Soulignant les leçons de l’histoire de l’Allemagne, le président du conseil de surveillance de Siemens Energy, Joe Kaeser, a mis en garde contre les dommages causés à l’image de l’Allemagne dans le monde et a appelé les entreprises allemandes à mettre publiquement en garde contre les conséquences de cette situation. «Nous ne devons pas répéter cette erreur. Je suis vraiment inquiet pour notre démocratie», a-t-il déclaré, après avoir annoncé sa participation aux manifestations.

Scission au sein de la CDU

Cette révélation a secoué l’Allemagne alors que l’AfD s’envole dans les sondages, à quelques mois de trois importantes élections régionales dans l’est du pays, où le parti compte le plus de partisans. Le mouvement anti-immigration a confirmé la présence de ses membres à la réunion, mais nié adhérer au projet de «remigration» porté par Martin Sellner.

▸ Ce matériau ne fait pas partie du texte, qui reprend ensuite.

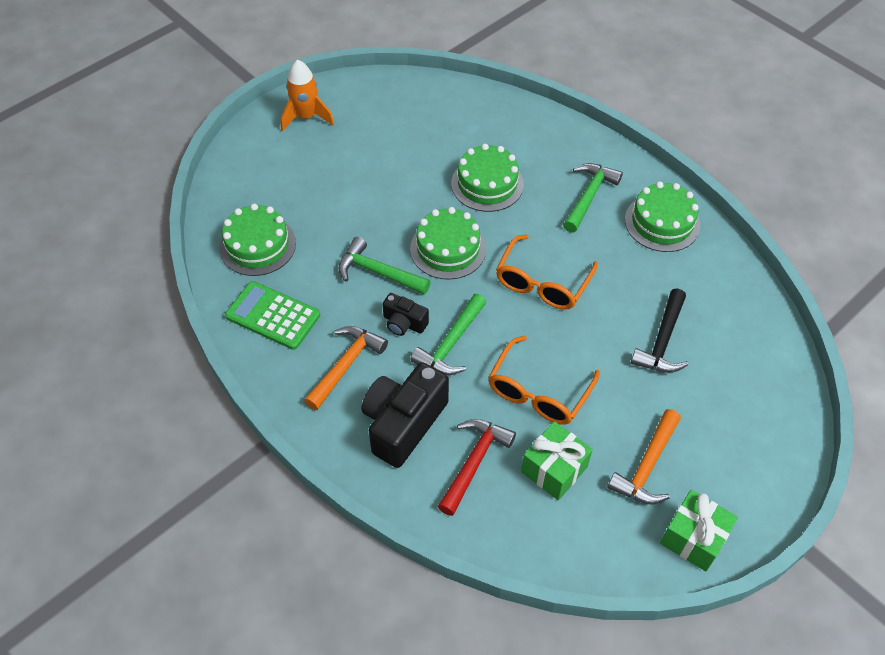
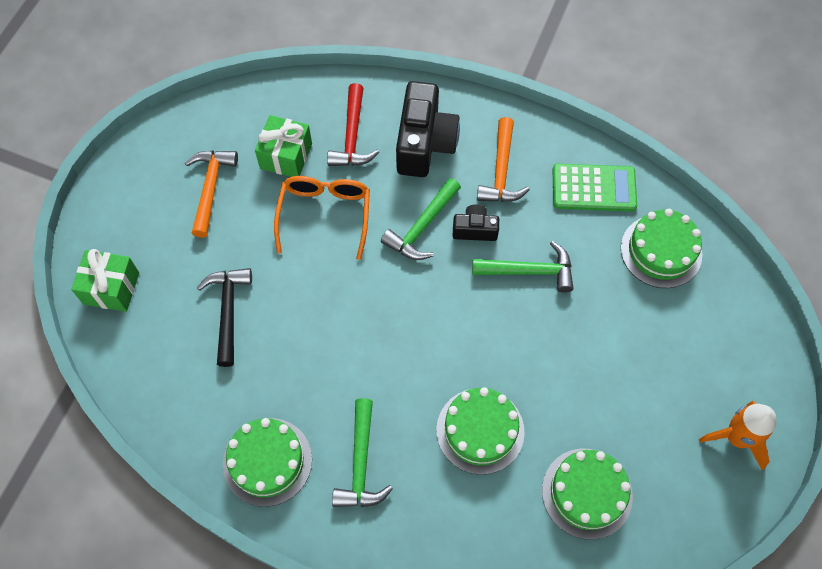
camera: 155 degrees right, 10 degrees up
(448, 249) = (478, 327): green cake -> green cake (587, 493)
(451, 344) = (422, 227): green hammer -> green hammer turned 150 degrees counterclockwise
(542, 283) = (366, 327): orange glasses -> none
(694, 538) = (159, 148): green gift -> green gift (111, 288)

Nombre de leaders politiques, dont le chancelier social-démocrate, Olaf Scholz, qui a participé à une manifestation le week-end dernier, ont souligné que tout plan visant à expulser des personnes d’origine étrangère était une attaque contre la démocratie. Scholz a appelé «chacun à prendre position – pour la cohésion, pour la tolérance, pour notre Allemagne démocratique».

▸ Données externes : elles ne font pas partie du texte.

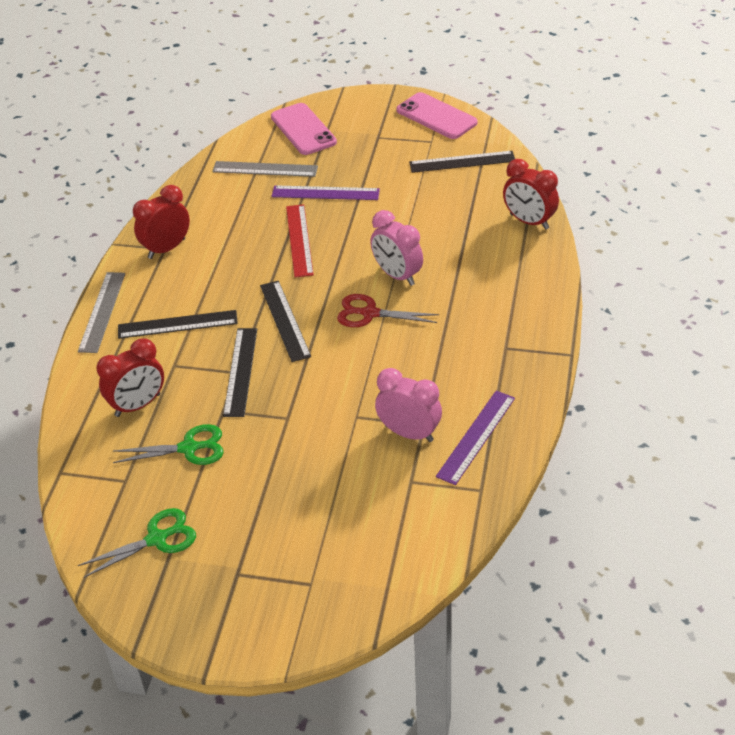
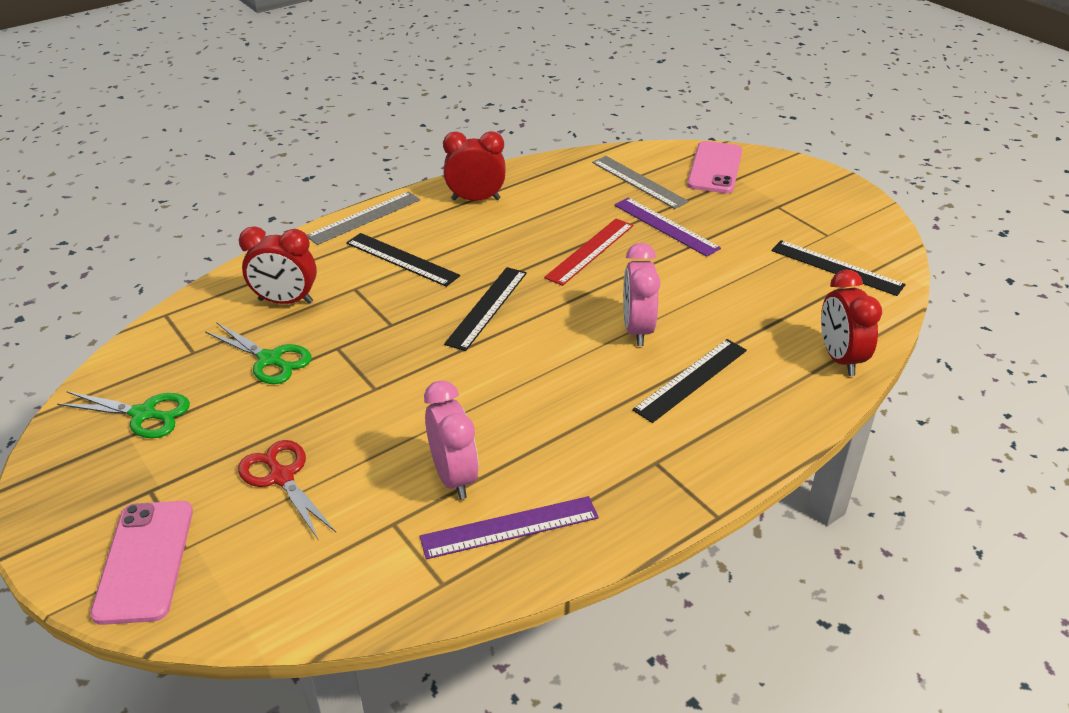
camera: 40 degrees right, 5 degrees down
(240, 371) = (394, 325): black ruler -> black ruler (691, 379)
(370, 313) = (567, 347): red scissors -> red scissors (282, 477)
(436, 116) = (861, 217): pink phone -> pink phone (145, 561)

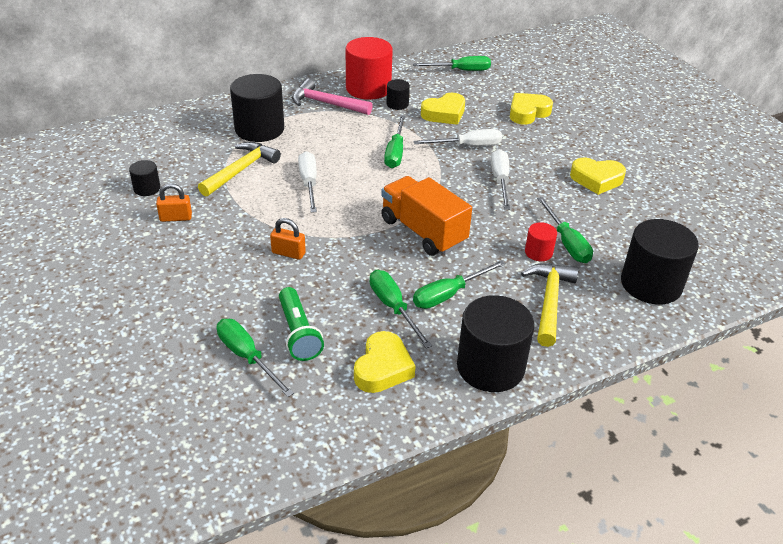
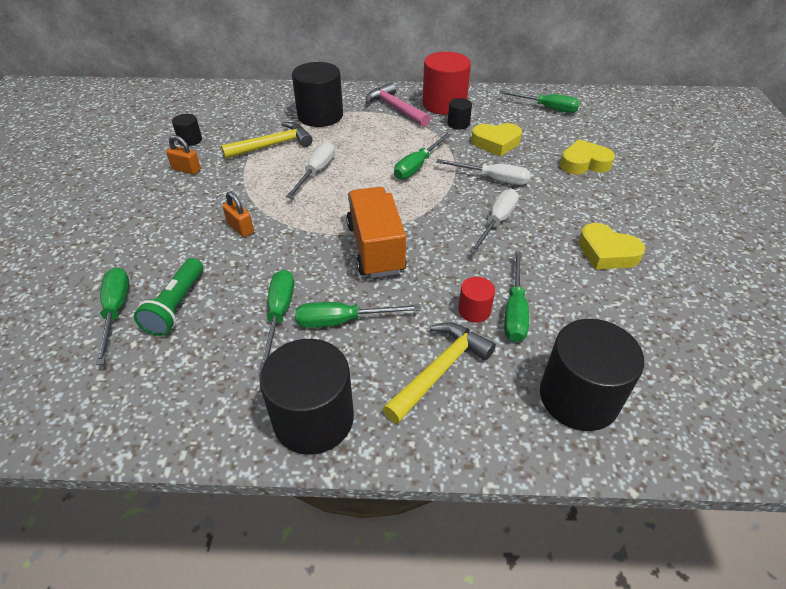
camera: 30 degrees right, 5 degrees up
(383, 368) = (212, 372): yellow heart -> none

«Des centaines de milliers de personnes sont descendues dans les rues partout en Allemagne ce week-end, rappelle ce dimanche Frank-Walter Steinmeier, le président fédéral d’Allemagne. Ce sont des gens très différents, mais ils ont tous un point commun : ils s’élèvent désormais contre la misanthropie et l’extrémisme de droite. Ils veulent continuer à vivre ensemble librement et en paix à l’avenir.» Et de poursuivre : «Ces gens […] défendent notre République et notre constitution contre ses ennemis. Ils défendent notre humanité. Nous avons désormais besoin d’une alliance de tous les démocrates : qu’ils vivent à la campagne ou en ville, qu’ils soient jeunes ou vieux, qu’ils soient ou non issus de l’immigration.»

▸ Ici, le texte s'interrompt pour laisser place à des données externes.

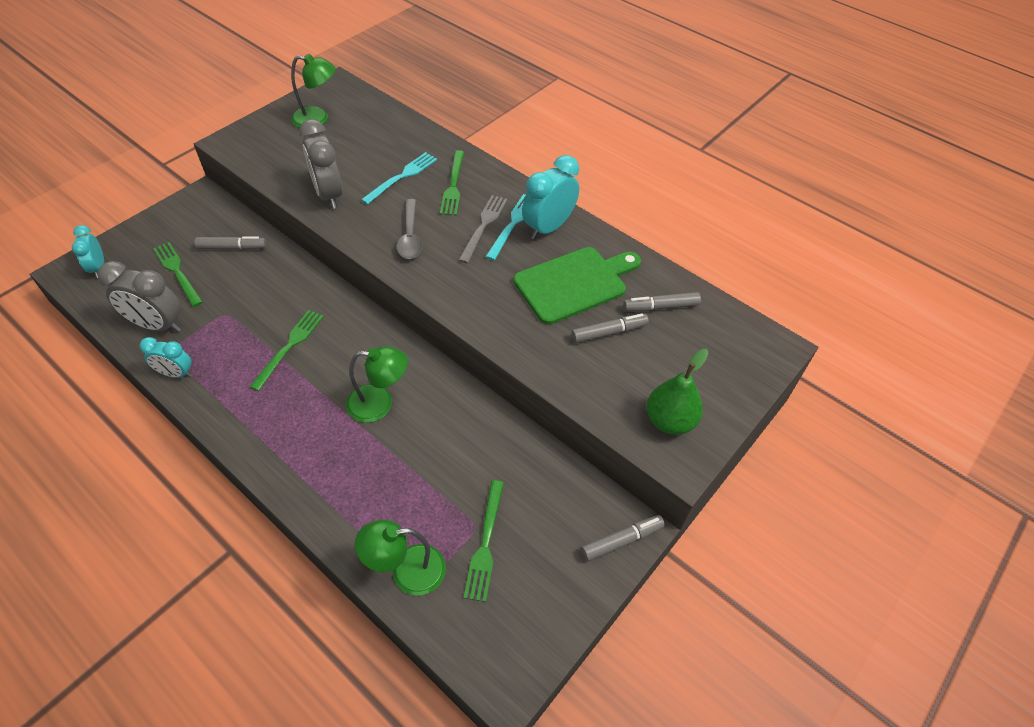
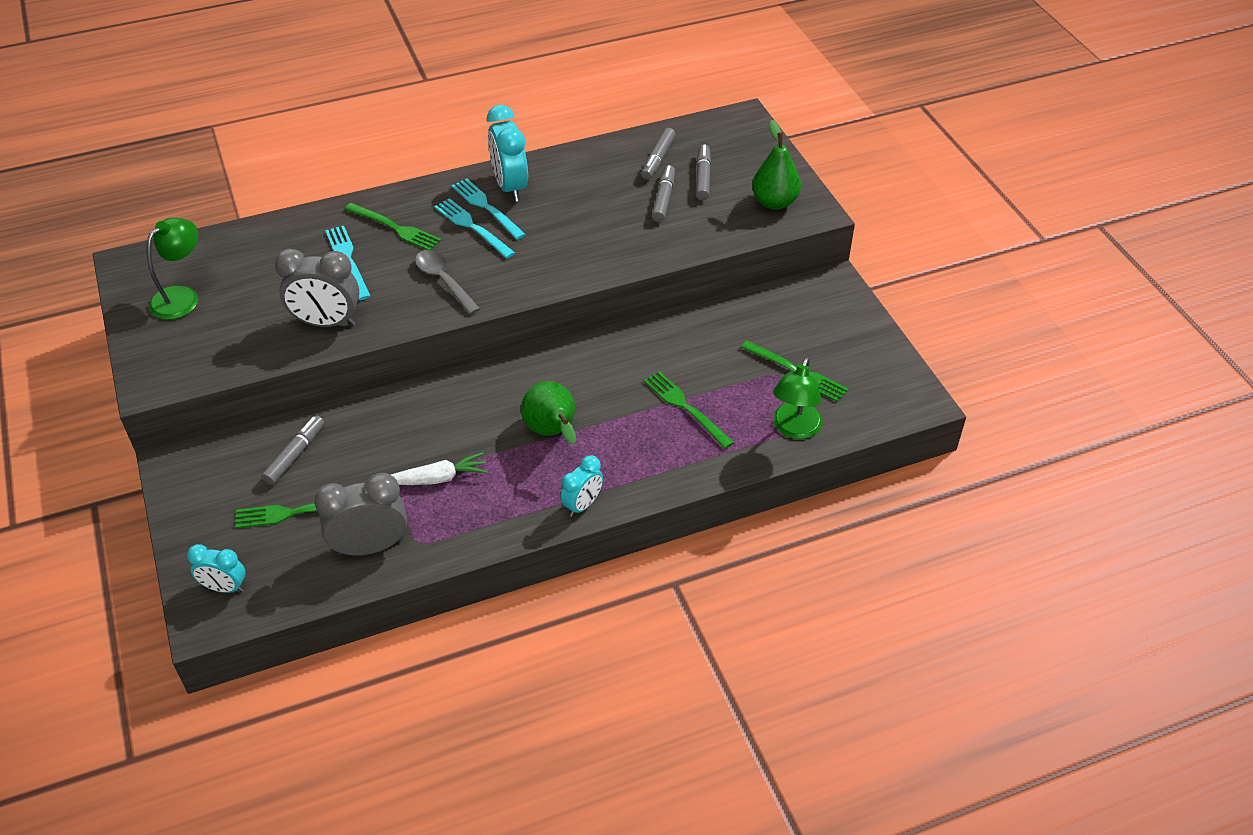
camera: 60 degrees left, 5 degrees down
(157, 325) = (370, 546): grey clock -> grey clock turned 150 degrees counterclockwise
(176, 374) = (456, 543): turquoise clock -> turquoise clock (582, 505)
(239, 334) = (437, 478): none -> white carrot
(289, 346) = (486, 442): green fork -> green fork (685, 407)
(318, 384) = (552, 432): none -> green pear
(380, 404) = (608, 395): green lamp -> none
(410, 236) = (444, 281): grey spoon -> grey spoon turned 150 degrees counterclockwise
(483, 226) = (472, 227): grey fork -> turquoise fork
(574, 283) = (593, 197): green cutting board -> none
(622, 540) = (840, 294): grey marker -> grey marker (703, 177)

Friedrich Merz, le chef du parti conservateur CDU, a quant à lui jugé samedi sur X «très encourageant que des milliers de personnes manifestent pacifiquement contre l’extrémisme». Mais, outre des membres de l’AfD, deux membres de la CDU, appartenant à la Werteunion, l’aile droite du parti qui revendique 4 000 membres, avaient également participé à la réunion divulguée par Correctiv. Le chef de la Werteunion, Hans-Georg Maassen, a annoncé ce samedi sa scission d’avec la CDU. «A une large majorité, les membres de la Werteunion ont voté pour la création d’un parti du même nom», a déclaré Hans-Georg Maassen. «Le parti pourrait d’ores et déjà concourir aux élections régionales dans l’est de l’Allemagne et travailler avec toutes les parties […] qui sont prêtes à un changement politique en Allemagne», a-t-il ajouté, n’excluant notamment pas une coopération avec l’AfD.

Mise à jour dimanche à 15h50 : avec la manif à Munich et la déclaration du président fédéral.

Mise à jour à 18h20 : avec le bilan du week-end.